Strategic acquisitions and product development boost Adobe’s Marketing Cloud
Earlier in this series, we learned that behind the continued growth of Adobe’s (ADBE) Digital Marketing segment, the company’s Marketing Cloud plays an integral role. The Marketing Cloud’s continued growth boosted the entire Digital Marketing segment’s revenues despite a consistent decline in LiveCycle and Web Conferencing revenues. Despite the fall, the overall segment grew 12.5% in 2Q16.
Brad Rencher, Adobe’s executive vice president and general manager of digital marketing, noted that the company has spent close to $3 billion in strategic acquisitions and product development. These initiatives contributed to the formation and success of Adobe’s Marketing Cloud.
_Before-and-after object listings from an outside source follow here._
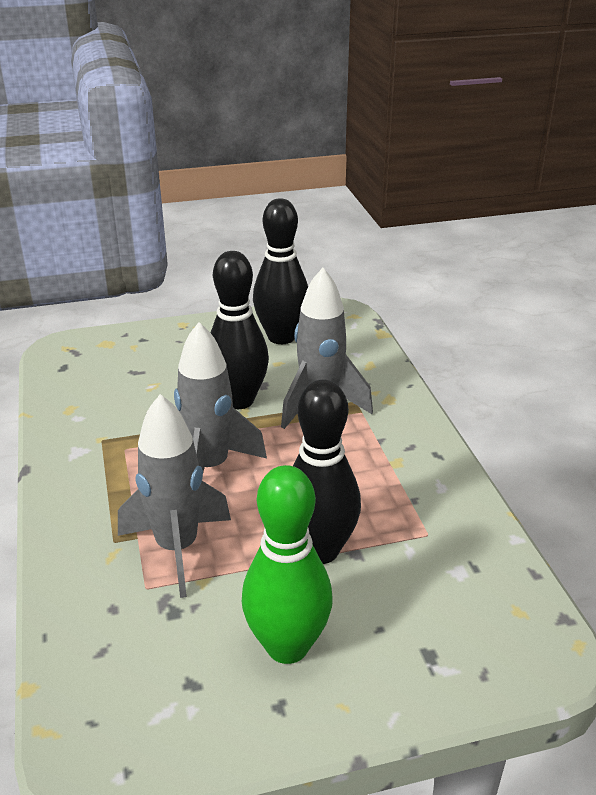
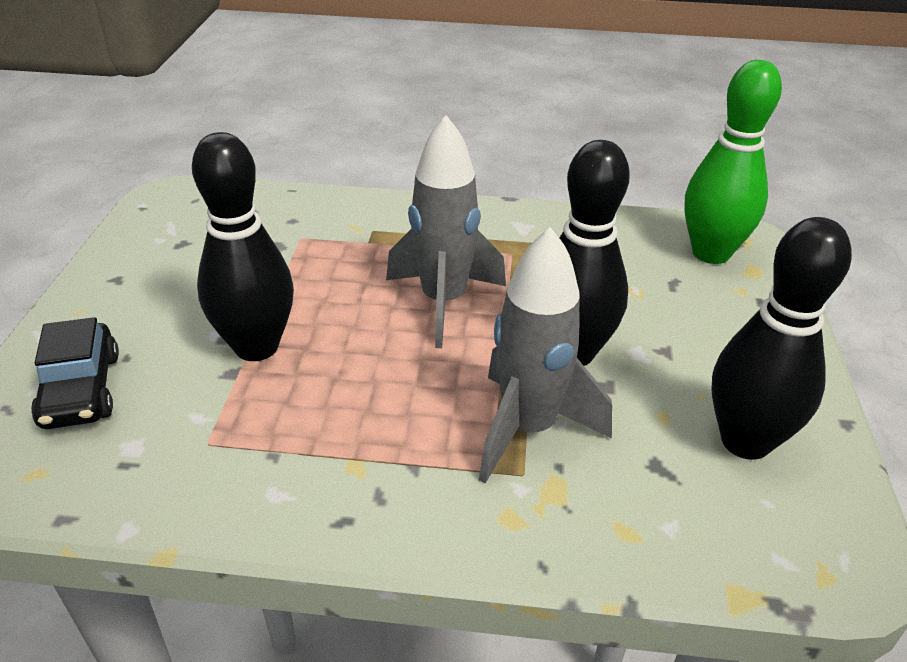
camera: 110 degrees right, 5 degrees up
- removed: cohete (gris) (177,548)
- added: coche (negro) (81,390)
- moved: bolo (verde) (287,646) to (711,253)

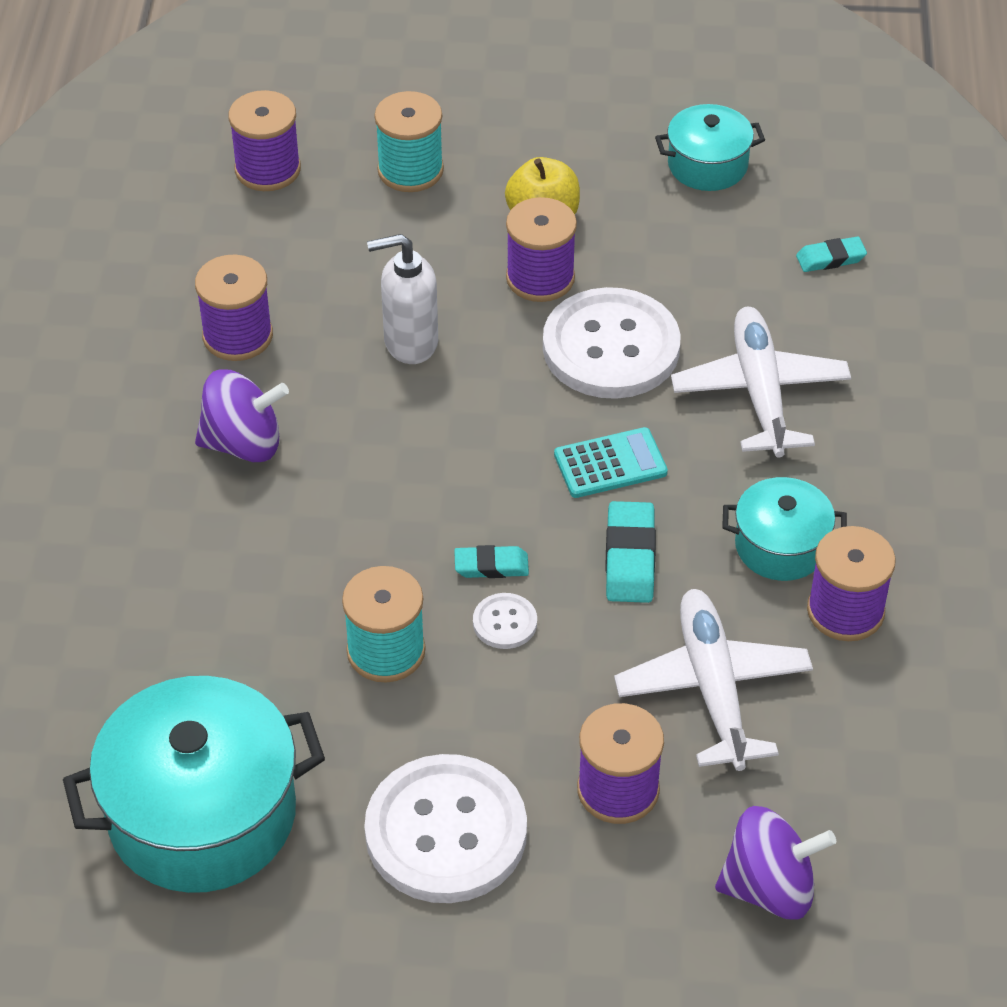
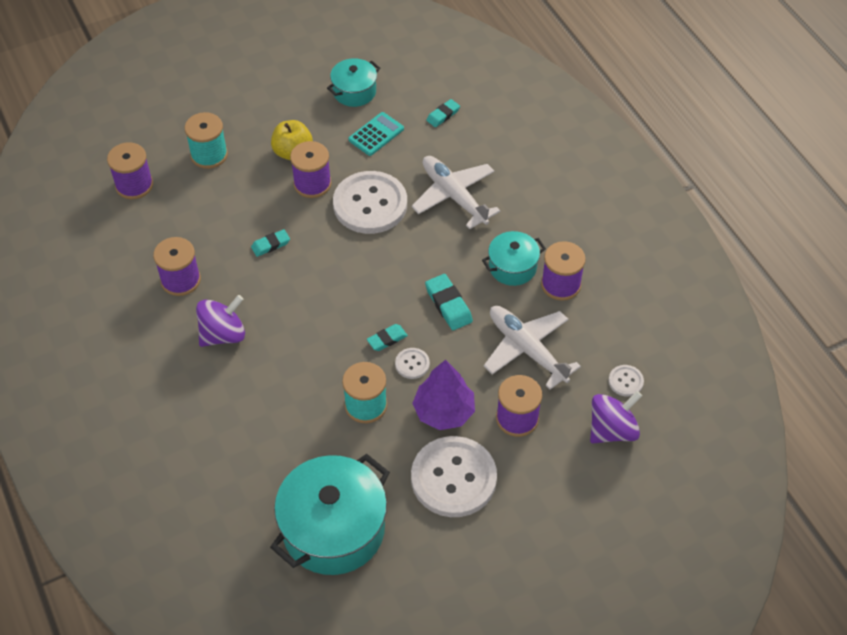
camera: 30 degrees left, 5 degrees up
- added: árbol (morado) (444,411)
- added: botón (blanco) (625,381)
- moved: calculadora (turquesa) (610,464) to (376,134)
- replaced: dispensador de jabón (blanco) (410,342) to goma de borrar (turquesa) (270,245)

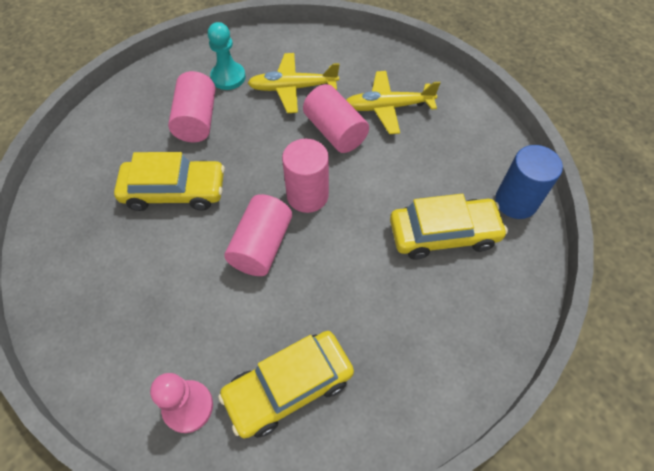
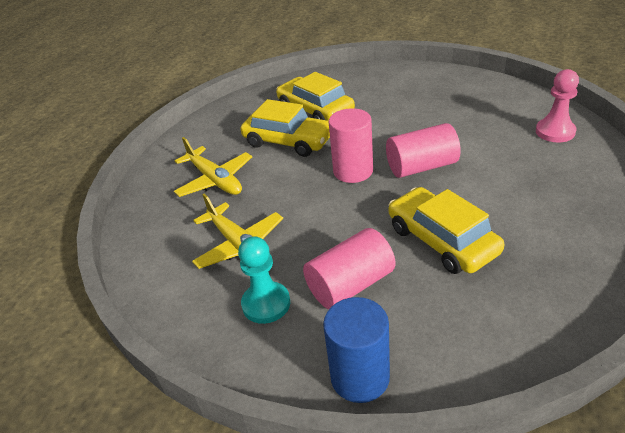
camera: 120 degrees left, 20 degrees down
- removed: cilindro (rosa) (335,131)
- moved: coche (amarillo) (288,386) to (288,141)
- moved: cilindro (azul) (516,201) to (360,377)

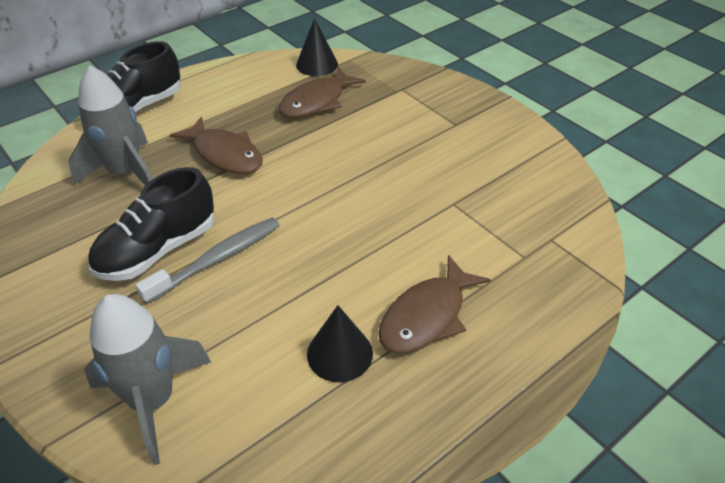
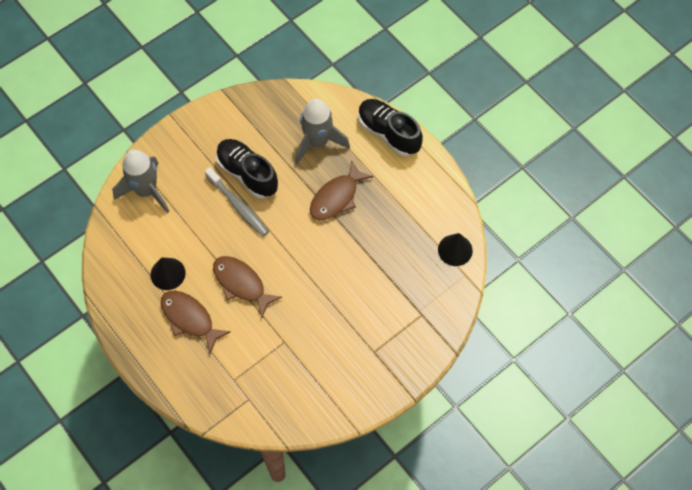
camera: 90 degrees right, 20 degrees up
- moved: pez (marrón) (317,102) to (241,284)

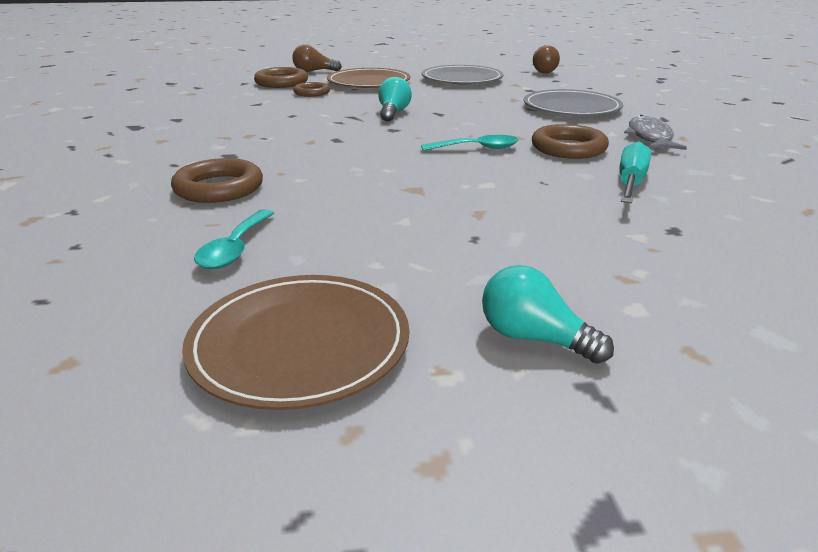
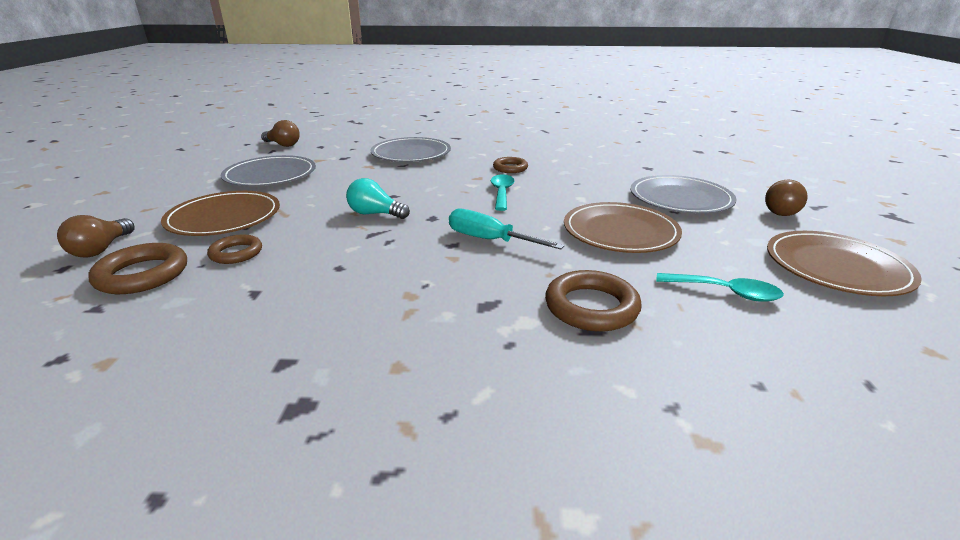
camera: 80 degrees left, 0 degrees up
- removed: pez (gris) (650,137)
- added: plato (marrón) (620,232)
- added: plato (gris) (680,199)
- moved: destornillador (turquesa) (630,182) to (489,240)
- recoloured: bombilla (turquesa) (534,338) to bombilla (marrón) (783,211)
- resized: anillo (marrón) (568,148) = (510,168) x0.64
Marketing Cloud is increasingly becoming competitive
The above chart shows the significant acquisitions announced in the marketing technology space by leading technology players like Salesforce, Oracle, Adobe, and IBM (IBM). The list doesn’t include Oracle’s announcement of AddThis and NetSuite in this space.
Adobe dominates marketing cloud space. Lately, this space is seeing increased competition due to more participation from Salesforce (CRM), Oracle (ORCL), and IBM. The Demandware acquisition has provided a boost to Salesforce Marketing Cloud and now, the company expects a $1 billion run rate from its marketing cloud.
Adobe’s leadership position in the Marketing Cloud space made market research firm Stifel suspect that Adobe was the other competitor in the Demandware bidding war with Salesforce. The Demandware acquisition marks the biggest deal in Salesforce’s history.
However, Adobe’s efforts to gear up in order to acquire Demandware forced Salesforce to pay a premium for Demandware. Salesforce announced the Demandware acquisition for $2.8 billion.
Increasing competition is likely to have propelled Adobe to make the Livefyre acquisition in order to bolster its presence in the marketing cloud space. Livefyre, an audience engagement firm, offers a plethora of tools for companies and brands to engage with their audiences.